U mnie to było tak. Nie mogliśmy pogodzić podziału plaskatego, bo i ja i żona mamy kawałek do pracy. Stare auto wyjechało raz na zawsze na lawecie. Wspólna gotówka. Oznajmiłem,że kupuję 4x4 i szykuję się na 4runnera. Jak zobaczyła Toykę, to stwierdziła, że mam jakiś kompleks

. Wydrukowałem kilka fotek z ogłoszeń, zagadywałem, a gdy opór zmiękł poszła w ruch strategia. Upatrzyłem kilka egzemplarzy w jednym regionie. Pojechałem, zostawiając ogłoszenia w domu. Tak od ogłoszenia do ogłoszenia, konsultacje przez telefon,metoda eliminacji, aż w końcu stwierdziła z nutką irytacji: "Dlaczego nie wybrałeś tego na samym początku! Jak spojrzałem na niego to od razu spodobał mi się". Tak więc do domu wróciłem z Samim i argumentem "przecież Ty go wybrałaś".

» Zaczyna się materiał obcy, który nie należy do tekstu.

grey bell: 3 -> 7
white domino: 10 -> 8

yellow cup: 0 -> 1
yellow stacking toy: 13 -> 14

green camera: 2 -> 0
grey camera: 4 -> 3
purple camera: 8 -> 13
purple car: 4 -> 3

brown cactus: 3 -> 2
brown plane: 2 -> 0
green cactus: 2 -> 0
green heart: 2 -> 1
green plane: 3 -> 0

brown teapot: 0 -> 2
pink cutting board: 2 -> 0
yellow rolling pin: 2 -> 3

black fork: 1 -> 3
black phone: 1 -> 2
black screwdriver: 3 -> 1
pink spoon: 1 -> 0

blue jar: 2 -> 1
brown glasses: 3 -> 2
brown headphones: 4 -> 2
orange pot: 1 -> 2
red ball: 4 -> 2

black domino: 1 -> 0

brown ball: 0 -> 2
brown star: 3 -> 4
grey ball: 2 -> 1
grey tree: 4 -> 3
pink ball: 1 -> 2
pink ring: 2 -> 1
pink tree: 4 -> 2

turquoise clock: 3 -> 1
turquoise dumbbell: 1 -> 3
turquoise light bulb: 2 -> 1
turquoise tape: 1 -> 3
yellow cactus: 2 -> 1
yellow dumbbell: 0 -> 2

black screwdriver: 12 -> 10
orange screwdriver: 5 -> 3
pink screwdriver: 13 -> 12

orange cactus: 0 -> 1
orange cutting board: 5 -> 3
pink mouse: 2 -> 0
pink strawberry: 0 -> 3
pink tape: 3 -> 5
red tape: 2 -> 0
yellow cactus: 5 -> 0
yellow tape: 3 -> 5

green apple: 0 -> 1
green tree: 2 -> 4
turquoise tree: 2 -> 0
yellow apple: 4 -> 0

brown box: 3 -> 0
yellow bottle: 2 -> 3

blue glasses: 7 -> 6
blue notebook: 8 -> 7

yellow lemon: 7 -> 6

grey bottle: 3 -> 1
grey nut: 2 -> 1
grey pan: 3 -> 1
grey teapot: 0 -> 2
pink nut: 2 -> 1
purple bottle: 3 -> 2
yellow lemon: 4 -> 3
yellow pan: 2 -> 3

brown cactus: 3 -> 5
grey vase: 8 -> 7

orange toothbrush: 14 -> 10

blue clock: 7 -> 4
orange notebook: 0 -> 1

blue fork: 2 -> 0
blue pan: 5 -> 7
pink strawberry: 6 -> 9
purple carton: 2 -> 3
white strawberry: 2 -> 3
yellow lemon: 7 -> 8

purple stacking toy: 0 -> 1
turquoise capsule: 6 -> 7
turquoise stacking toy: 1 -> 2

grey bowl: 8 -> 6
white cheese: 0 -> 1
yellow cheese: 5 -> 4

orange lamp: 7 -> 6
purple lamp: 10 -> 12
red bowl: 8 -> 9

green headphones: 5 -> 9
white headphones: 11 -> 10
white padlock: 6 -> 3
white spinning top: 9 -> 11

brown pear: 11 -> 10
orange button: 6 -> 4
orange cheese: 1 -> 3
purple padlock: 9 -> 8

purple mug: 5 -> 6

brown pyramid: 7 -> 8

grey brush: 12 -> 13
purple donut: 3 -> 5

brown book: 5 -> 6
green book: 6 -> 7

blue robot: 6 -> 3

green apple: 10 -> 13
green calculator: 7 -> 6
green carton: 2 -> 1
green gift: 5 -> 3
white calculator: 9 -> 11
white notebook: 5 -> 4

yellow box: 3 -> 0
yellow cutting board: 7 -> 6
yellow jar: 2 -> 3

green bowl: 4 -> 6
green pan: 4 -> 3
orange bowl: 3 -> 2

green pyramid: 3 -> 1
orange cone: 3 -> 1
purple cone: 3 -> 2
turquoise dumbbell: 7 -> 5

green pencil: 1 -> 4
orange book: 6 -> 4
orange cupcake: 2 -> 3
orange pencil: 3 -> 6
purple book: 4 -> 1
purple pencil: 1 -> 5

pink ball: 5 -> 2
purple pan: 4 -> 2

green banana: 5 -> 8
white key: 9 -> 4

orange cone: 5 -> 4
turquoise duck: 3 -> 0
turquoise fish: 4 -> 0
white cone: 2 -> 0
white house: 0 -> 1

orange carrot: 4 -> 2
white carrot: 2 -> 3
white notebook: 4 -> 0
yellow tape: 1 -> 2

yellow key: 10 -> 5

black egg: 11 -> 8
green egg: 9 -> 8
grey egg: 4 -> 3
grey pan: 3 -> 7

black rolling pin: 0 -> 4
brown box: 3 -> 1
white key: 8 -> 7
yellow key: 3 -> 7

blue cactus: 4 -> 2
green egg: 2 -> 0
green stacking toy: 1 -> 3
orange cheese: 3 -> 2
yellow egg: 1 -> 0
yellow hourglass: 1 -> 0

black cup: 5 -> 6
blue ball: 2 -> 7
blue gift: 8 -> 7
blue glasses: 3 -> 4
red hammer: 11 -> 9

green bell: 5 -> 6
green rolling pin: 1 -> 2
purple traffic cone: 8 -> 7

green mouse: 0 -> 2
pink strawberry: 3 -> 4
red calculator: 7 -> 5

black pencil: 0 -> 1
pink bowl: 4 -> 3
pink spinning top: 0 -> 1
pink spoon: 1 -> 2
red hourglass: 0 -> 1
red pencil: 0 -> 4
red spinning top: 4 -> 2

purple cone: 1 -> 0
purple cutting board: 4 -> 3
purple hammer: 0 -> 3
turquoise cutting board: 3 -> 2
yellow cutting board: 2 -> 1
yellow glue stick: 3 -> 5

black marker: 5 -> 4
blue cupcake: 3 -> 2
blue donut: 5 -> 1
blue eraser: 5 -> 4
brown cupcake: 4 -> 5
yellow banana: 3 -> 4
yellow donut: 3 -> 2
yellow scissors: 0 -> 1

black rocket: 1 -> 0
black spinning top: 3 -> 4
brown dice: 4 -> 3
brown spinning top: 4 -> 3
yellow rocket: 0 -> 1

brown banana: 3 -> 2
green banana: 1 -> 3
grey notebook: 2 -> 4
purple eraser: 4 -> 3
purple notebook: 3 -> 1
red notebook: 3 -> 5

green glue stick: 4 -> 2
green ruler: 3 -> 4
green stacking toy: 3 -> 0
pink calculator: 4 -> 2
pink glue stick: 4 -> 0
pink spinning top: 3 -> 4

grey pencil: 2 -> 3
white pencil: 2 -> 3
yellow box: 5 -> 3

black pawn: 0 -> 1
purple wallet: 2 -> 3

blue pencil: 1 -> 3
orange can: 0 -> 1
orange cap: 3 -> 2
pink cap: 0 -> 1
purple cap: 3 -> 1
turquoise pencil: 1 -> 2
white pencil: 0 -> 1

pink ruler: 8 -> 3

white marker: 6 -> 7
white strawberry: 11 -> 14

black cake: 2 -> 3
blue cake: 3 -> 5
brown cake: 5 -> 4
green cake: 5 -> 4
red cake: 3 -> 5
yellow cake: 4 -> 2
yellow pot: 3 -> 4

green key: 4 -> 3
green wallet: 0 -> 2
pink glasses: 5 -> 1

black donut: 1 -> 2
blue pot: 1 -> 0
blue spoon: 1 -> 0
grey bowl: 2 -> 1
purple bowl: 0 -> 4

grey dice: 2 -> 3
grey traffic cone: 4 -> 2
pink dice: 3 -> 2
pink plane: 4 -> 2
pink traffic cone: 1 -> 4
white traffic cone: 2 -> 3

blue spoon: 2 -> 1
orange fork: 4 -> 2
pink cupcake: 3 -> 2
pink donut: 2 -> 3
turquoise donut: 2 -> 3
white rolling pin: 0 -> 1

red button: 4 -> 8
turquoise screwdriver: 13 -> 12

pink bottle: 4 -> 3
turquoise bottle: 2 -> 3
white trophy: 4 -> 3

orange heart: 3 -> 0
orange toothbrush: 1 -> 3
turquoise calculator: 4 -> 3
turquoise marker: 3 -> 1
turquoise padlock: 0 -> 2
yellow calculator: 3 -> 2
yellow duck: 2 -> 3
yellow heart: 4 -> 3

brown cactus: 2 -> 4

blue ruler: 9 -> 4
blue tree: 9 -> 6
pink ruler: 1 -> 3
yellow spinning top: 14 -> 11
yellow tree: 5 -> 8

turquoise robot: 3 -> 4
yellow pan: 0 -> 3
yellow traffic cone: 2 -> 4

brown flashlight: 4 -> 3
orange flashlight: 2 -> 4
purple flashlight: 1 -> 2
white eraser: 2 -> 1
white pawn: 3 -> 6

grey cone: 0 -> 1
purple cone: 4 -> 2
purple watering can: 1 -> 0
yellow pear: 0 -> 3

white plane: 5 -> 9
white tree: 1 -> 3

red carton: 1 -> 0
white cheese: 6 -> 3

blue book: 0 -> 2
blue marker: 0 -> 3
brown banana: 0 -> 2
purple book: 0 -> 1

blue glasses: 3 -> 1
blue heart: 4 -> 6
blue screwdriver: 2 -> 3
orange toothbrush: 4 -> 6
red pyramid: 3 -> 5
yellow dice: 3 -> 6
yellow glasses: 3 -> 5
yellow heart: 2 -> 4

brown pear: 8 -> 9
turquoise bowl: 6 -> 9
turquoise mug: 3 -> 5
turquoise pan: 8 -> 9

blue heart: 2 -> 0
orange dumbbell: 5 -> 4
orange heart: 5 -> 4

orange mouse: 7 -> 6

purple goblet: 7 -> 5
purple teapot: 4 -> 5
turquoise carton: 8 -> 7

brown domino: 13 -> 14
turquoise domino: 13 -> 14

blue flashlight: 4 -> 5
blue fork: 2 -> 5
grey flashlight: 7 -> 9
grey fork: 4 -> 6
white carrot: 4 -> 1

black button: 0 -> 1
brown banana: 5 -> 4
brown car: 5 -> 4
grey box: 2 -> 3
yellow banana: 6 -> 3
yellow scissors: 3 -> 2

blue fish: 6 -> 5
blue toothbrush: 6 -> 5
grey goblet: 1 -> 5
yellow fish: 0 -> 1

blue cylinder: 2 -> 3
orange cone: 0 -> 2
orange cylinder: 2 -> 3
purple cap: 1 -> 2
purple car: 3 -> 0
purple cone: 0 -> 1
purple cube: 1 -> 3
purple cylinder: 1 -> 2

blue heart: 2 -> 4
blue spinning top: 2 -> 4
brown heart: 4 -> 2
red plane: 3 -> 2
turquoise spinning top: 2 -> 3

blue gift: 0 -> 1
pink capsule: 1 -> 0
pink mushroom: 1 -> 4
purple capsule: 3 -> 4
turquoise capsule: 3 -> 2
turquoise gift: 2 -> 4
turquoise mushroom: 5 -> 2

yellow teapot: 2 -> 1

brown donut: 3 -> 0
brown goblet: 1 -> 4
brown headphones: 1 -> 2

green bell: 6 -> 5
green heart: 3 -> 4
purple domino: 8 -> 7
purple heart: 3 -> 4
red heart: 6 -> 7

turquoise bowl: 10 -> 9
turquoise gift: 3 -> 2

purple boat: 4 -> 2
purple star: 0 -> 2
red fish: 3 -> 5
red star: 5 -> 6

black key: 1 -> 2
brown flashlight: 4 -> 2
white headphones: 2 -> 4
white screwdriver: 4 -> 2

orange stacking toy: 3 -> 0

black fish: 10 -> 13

Kiedyś tylko później rzuciła, że kupiłem sobie kolejną zabawkę. Teraz wytrzymuje 500km trasę SJtem bez stękania. Przynajmniej nie narzeka, że zostawiam fortunę w warsztatach jak było z Mazdą.
Czyli: wilk syty, a owca....hmmm...toleruje wilka.
Był mały wdzięczny SJ410, a teraz dwutonowy grzmot bulwarowy, który jakoś radzi sobie w terenie.